The fundamental policy indicated by the law of Evolution is: Build on what you have. Next to the family, the one institution on which civilization rests is the right of private property--the opportunity of every man to obtain and hold it. The growth of this right made the advance from slavery and feudalism. Owing to the great difference in men's capacities, its present most marked attainment is capitalism, but with the gradual development of men's capacities, especially as promoted by the spread of education, capitalism seems destined to evolve into coöperation, of which the germs are already manifest in the savings-banks and stock companies, especially the avowedly coöperative companies whose special development has been in England. The only legitimate and permanent source of private property is production. The robbery of Russian landholders or American manufacturers to confer the semblance of property rights on the incapable, is not evolution, and can have no permanent results. In all such proceedings, the property has soon disappeared, or found its way back to the capable. Such processes are catastrophic: the only successful ones have been evolutionary. The general realization of this would probably do more to settle the irrepressible conflict between the haves and the have-nots than any other purely intellectual agency now within sight. While the word Evolution is on everybody's tongue, men whose thinking is saturated through and through by a realization of the law, do not abound. If they did, there would not be so many Bolsheviks, and Russia would still be in her place with the allies.
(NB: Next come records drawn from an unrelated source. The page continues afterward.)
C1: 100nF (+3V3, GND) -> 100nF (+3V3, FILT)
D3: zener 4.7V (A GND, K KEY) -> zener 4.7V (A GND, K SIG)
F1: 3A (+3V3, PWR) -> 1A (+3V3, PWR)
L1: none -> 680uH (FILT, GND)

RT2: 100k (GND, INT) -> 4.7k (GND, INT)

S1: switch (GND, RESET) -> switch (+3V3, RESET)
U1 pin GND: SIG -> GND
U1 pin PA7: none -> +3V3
One of the most important causes of the war which Germany is waging against civilization, is her imperfect grasp of the philosophy of Evolution, and one reason for her imperfect grasp is the scarcity of men like Fiske. The doctrine that the fittest should and must survive is sound. Germany's doctrine that she is the fittest, is not: for it makes the tests of fitness brute force, cunning and unscrupulousness, and ignores the fact that the course of Evolution has brought into the world such forces as love of justice, sympathy, the coöperative spirit, and altruism. Whether these qualities are yet so far evolved as to be the fittest to survive, is being tested by the conflict now going on. If Germany proves herself fittest to survive, it will be proved only that although the other qualities control in many advanced places, the time for the world's control by them is not yet come. If the Allies conquer, it will be proved that that time is already here.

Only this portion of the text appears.